Turn Negative SEO Around
Bringing down your competition has never been easier thanks to negative SEO. All you have to do is:
- Influence multiple spam annotations
- Take down competitor links
- Duplicate competitor content across multiple domains
- Purchase multiple bad links
And many companies know this. This post will give you an inside look at just how easy it would be for a company to take you down in this manor, and what you can do to avoid it. This is not meant to be a guide to carry out these practices in any way, as they are purely black-hat, unethical, and unfair. We do not condone these practices at all, this post is meant to educate about the dangers of a negative SEO attack and to help businesses avoid it at all costs.
While these negative SEO practices are popular, they may work in your competitors SEO favor. Ironically, it’s not uncommon to see such practices and a knowledgeable person would sabotage their competition using superior methods. Looking for vulnerabilities in one’s SEO requires certain tact and a full audit on your competition would be more suitable. Look for the weak spots and optimize on them.
If you have a site and want to rank for the keyword phrase ‘SEO Consulting’, you will stumble on various competitive sites. We’ll go with the example of the fake website, www.seoduke.com and assume that it ranks 2nd. If this is a Word Press powered site, it could have various vulnerabilities. However, the site could be in great shape with no rogue plug-ins and be up-to-date, what happens next? We explain below.

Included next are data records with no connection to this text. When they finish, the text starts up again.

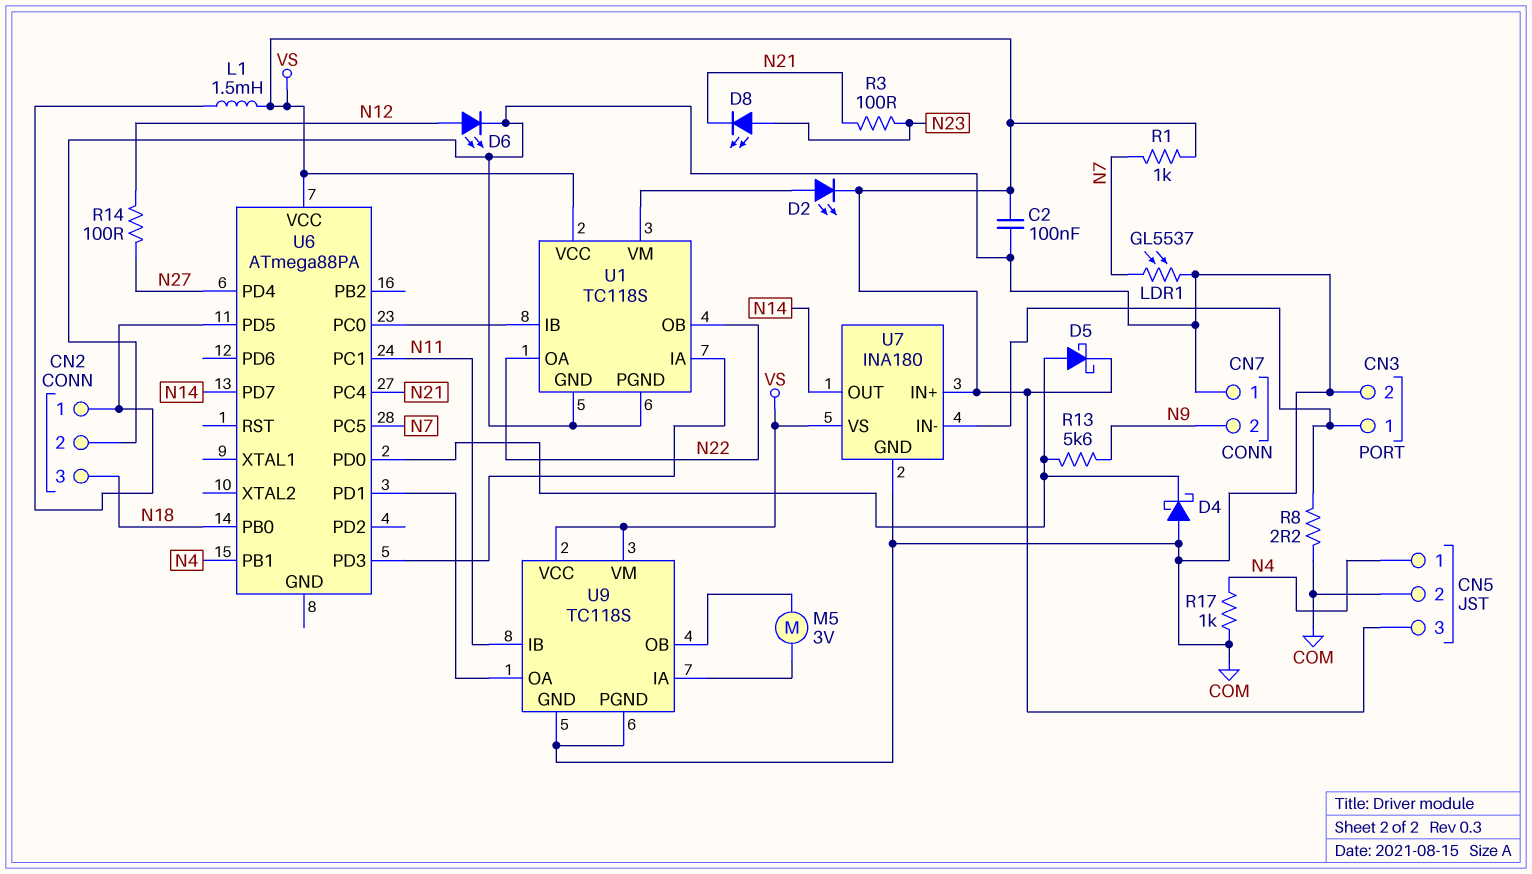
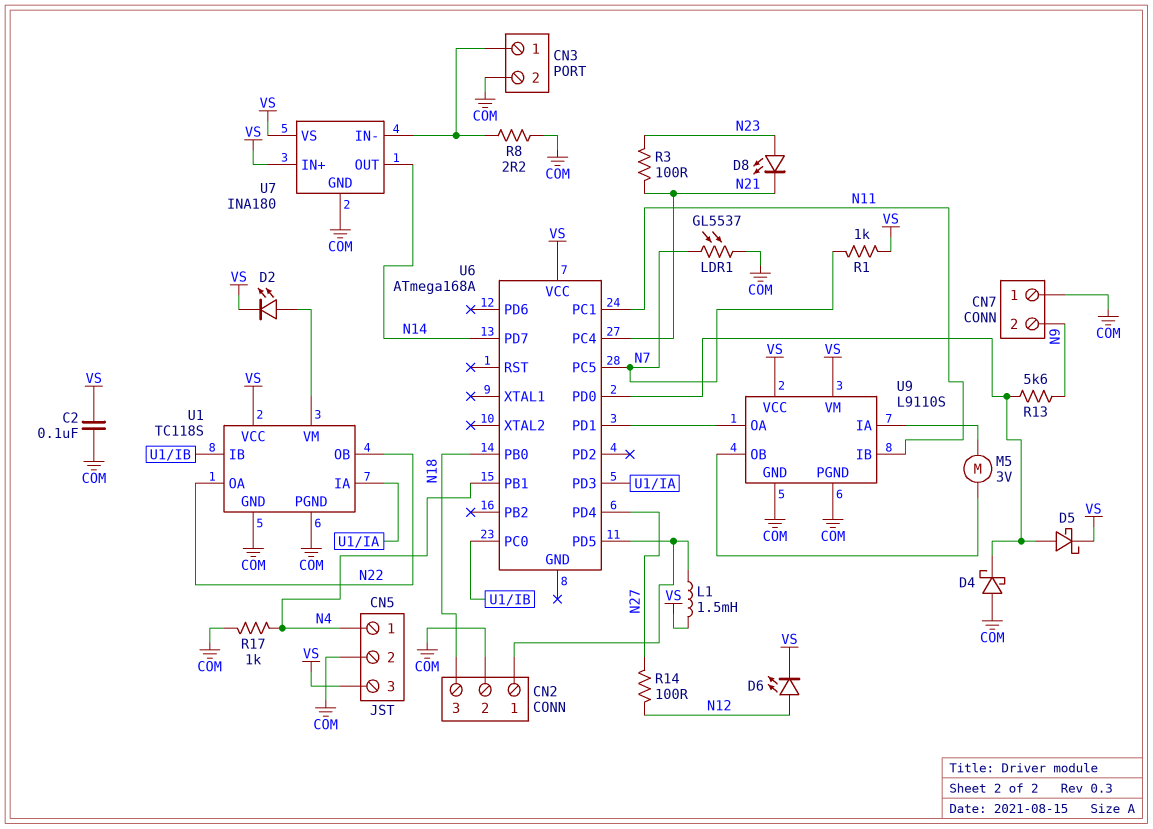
D6: LED (A N12, K COM) -> LED (A N12, K VS)
U6: ATmega88PA -> ATmega168A
U9: TC118S -> L9110S

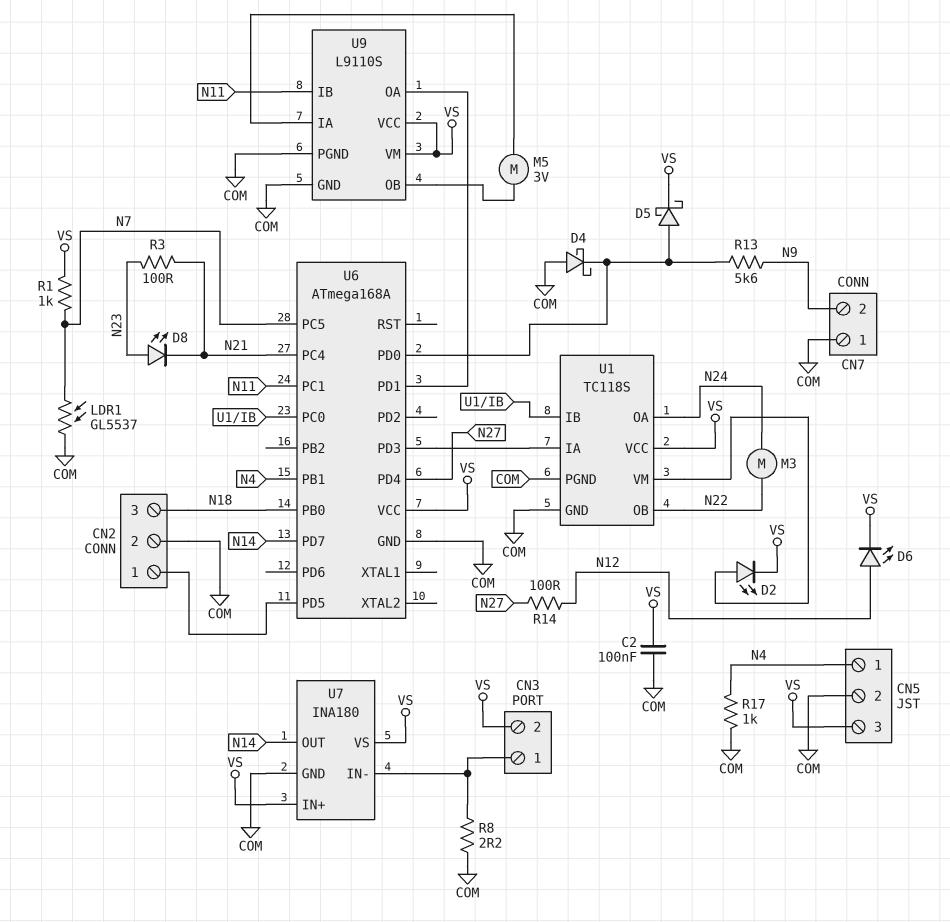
CN3 pin 2: COM -> VS
L1: 1.5mH (CN2/1, VS) -> none
M3: none -> motor (N22, N24)
U1 pin OA: N22 -> N24
U6 pin GND: none -> COM

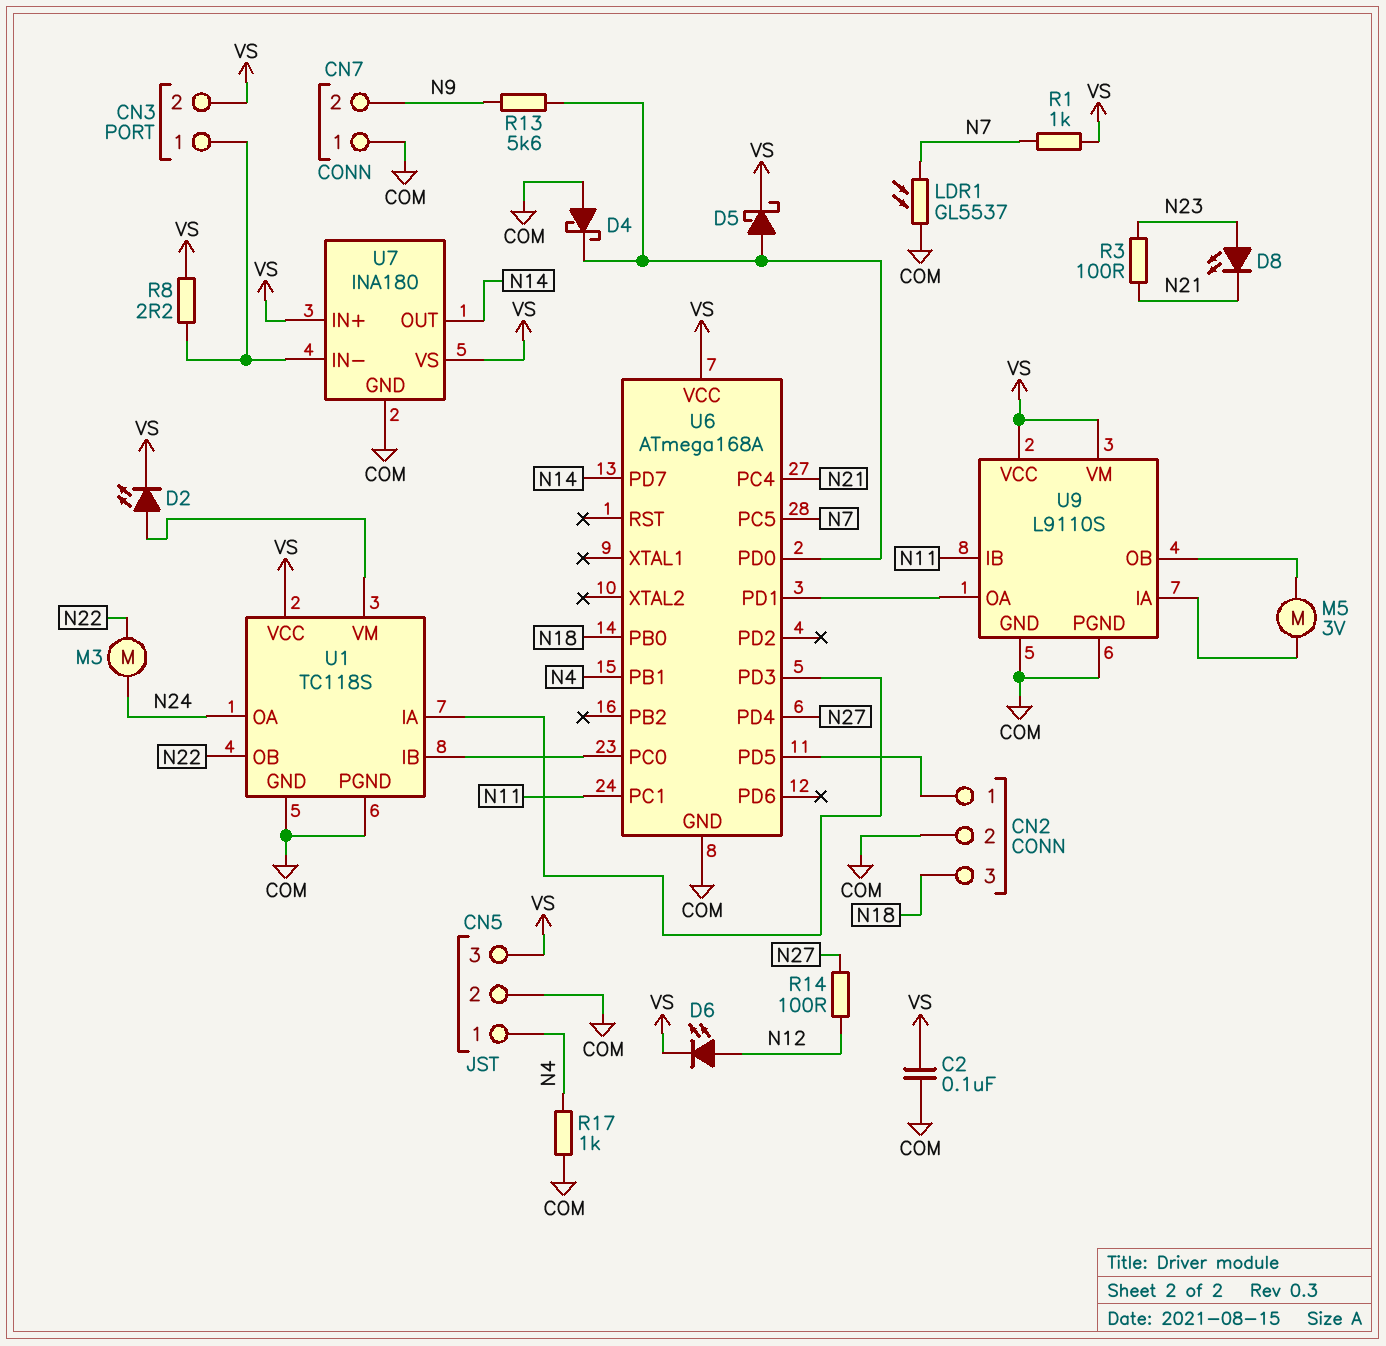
R8: 2.2 (CN3/1, COM) -> 2.2 (CN3/1, VS)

Duplicate SEO Duke’s Content
Most people don’t know this but duplicating content is one of the easiest ways to go about negative SEO. There is nothing much that www.seoduke.com can do and Google is quite terrible at discovering the source. It is the responsibility of the site’s owner to ensure that no technical problems could encourage duplicate content on their site.

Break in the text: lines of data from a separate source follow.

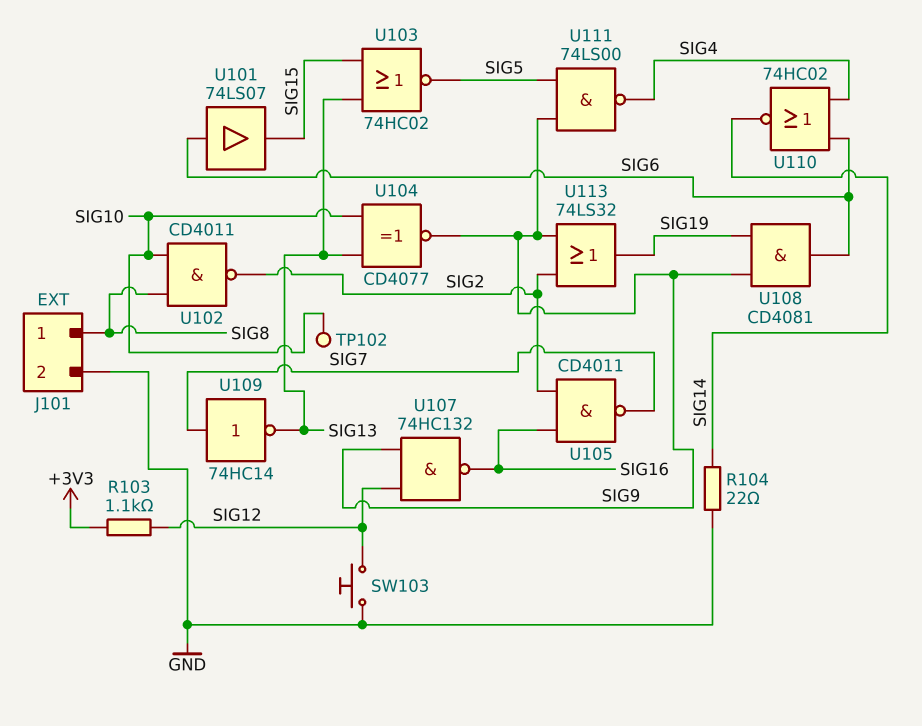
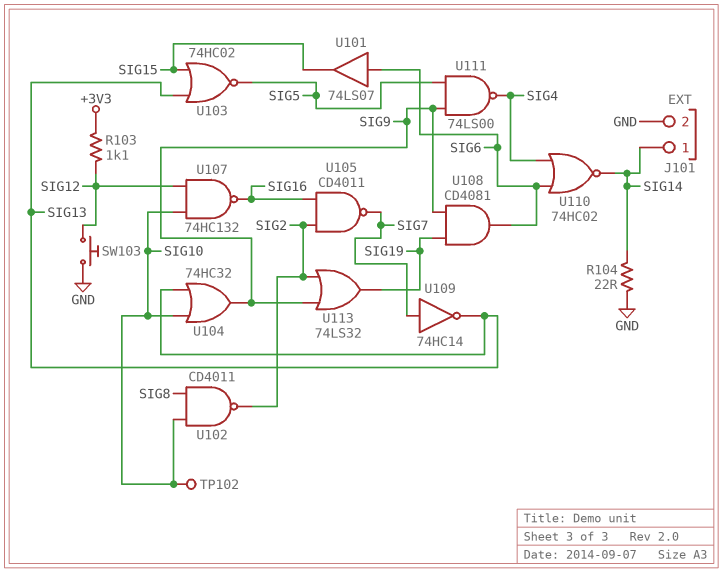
J101 pin 1: SIG8 -> SIG14
U104: XNOR CD4077 (in SIG10, in SIG13, out SIG9) -> OR 74HC32 (in SIG10, in SIG13, out SIG9)
U107: NAND 74HC132 (in SIG9, in SIG12, out SIG16) -> NAND 74HC132 (in SIG10, in SIG12, out SIG16)

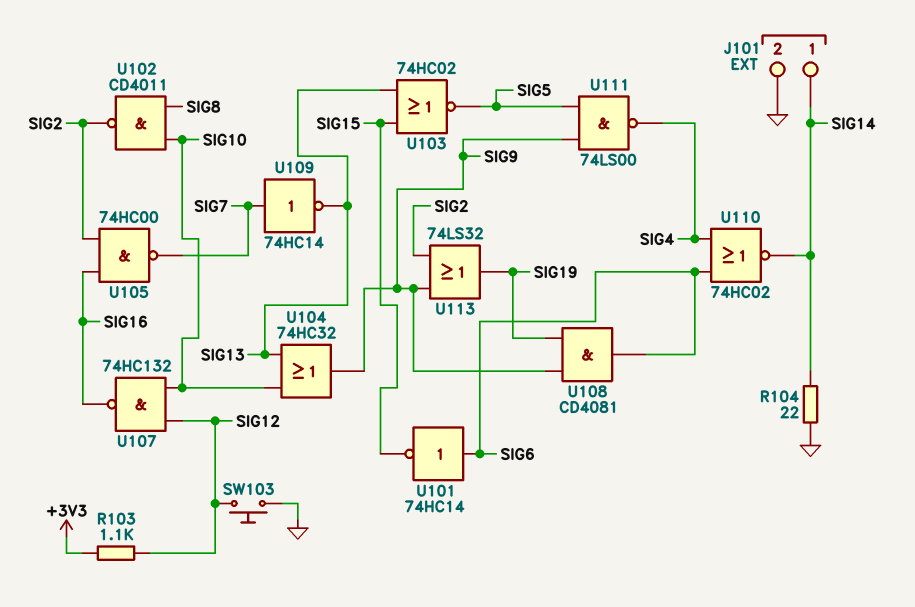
TP102: test point (SIG10) -> none
U101: buffer 74LS07 (in SIG6, out SIG15) -> NOT 74HC14 (in SIG6, out SIG15)
U105: NAND CD4011 (in SIG2, in SIG16, out SIG7) -> NAND 74HC00 (in SIG2, in SIG16, out SIG7)

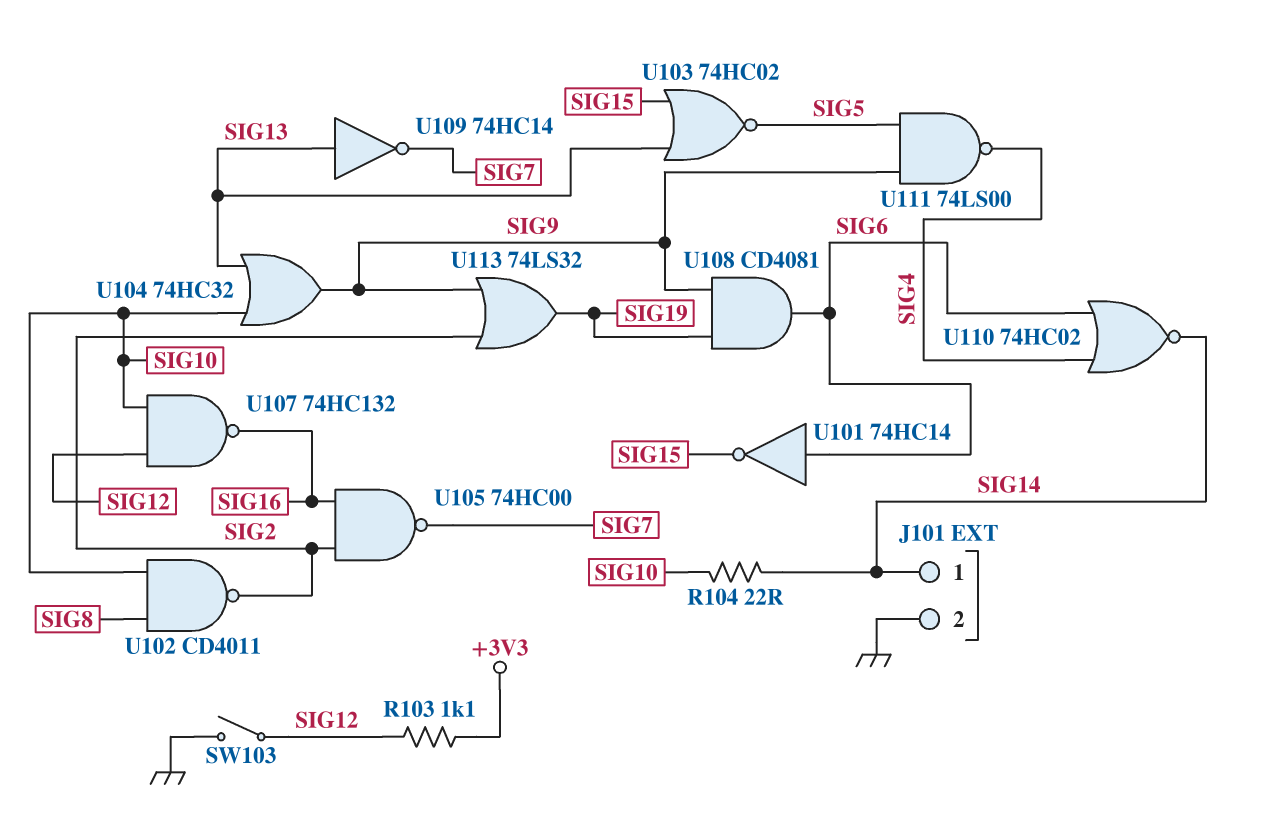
R104: 22 (GND, SIG14) -> 22 (SIG10, SIG14)
SW103: button (GND, SIG12) -> switch (GND, SIG12)
U109: NOT 74HC14 (in SIG7, out SIG13) -> NOT 74HC14 (in SIG13, out SIG7)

There are two ways to produce duplicate content on-site. Adding a query string such as www.seoduke.com/blog/seo-consulting/?variable=dupecontent is one of them. This would render the page with the same content and create duplicate content. This technique could work if the site does not have a well implemented Rel=Canonical. It’s also important to note that a page having a different URL with duplicate content should not have an http 200 header render.
Wildcard Sub domains
The second approach would be inserting wildcard sub domains. You can easily identify a site that can tolerate wildcard sub domains by introducing a string of random characters in front of the site’s FQD. You could add a character such as xyz.seoduke.com. The response you will get from the search engine will be a 404 not found code. However, if you use any other sub domain to replace www, you would get the results as duplicate content. Every page of the SEO Duke Blog that returns this response ‘200 http’ would produce duplicate content. This creates the perfect opportunity to conduct negative SEO and you could de-index your competition using a specific keyword. Once you are done, you will need search engines to see the site and this means linking it. In order to link the site, you will need to use its keyword phrase and in this case we have ‘SEO Consulting’. Again, all this would work if the site does not have Rel=Canonical set up appropriately. If it is, your hard work may be in vain.

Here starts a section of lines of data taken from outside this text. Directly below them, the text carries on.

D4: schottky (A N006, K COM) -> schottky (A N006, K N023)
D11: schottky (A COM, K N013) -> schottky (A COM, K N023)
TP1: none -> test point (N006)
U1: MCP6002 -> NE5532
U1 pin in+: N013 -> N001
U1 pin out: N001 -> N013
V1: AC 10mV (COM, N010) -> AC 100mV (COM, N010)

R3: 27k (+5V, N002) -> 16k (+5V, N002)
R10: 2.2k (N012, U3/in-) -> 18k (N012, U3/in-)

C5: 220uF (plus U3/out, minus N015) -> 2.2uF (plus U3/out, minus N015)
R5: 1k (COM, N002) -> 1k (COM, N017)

What Happens If The Site Is Protected?
The fact that one page has a well set up Rel=Canonical is not the end. If the server can tolerate wildcard sub domains, your competition is still vulnerable. However, this means coming up with a new strategy. The first thing you need to identify is pages within the site that do have Rel Canonical in their source codes. You can configure your spider to search for the omission of the Rel=Canonical tag and a few pages should be able to turn up. This indicates that your negative SEO tactic could still work in your favor. You can now proceed to devalue those pages by creating duplicate content on-domain. Search Metrics works to identify what the pages which do not have Rel Canonical rank for. You can identify the best keyword phrases to attack in these vulnerable pages and a keyword phrase such as ‘SEO Blog’ would be ideal. Simply place your links within their text to encourage Panda algorithm to find the duplicate content. The placement is enough to confuse Google and force it not to rank your competitor’s page, or in this case www.seoduke.com/blog/. Duplicate content at the domain level can be detrimental to the site and while this largely affects the page that is attacked, it could negatively impact the entire site. If this was to be replicated vastly, it can bring about momentous crawl equity and create ranking problems to SEO Duke as a whole.
Linking any kind of duplicate content with the anchor text tells search engine signals that the page or pages are noteworthy for the query utilized in the anchor text. www.seoduke.com is therefore serving an identical page.
Unfortunately, these techniques can only be used attack pages that do not have a Re Canonical tag.
…and Here is the Important Part – How Can SEO Duke Prevent This?
Online competition for rankings is fierce and any one of you could be SEO Duke. You can protect yourself from such attacks in two ways. The first is correct your server configuration to revert any wildcard sub domains. Secondly, ensure that all the pages on your site have correct Rel Canonical tags.
You can identify pages within your site that are externally linked and indexed without a Rel Canonical tag by using this simple search technique. Enter: site: seoduke.com-www.seoduke.com on the search engine to reveal duplicate installations. The various page domains that are vulnerable to such an attack will appear. Once you have identified your vulnerable pages, protect them by disallowing any wildcard sub domains and ensuring that they have fully qualified Rel Canonical tags within their URL.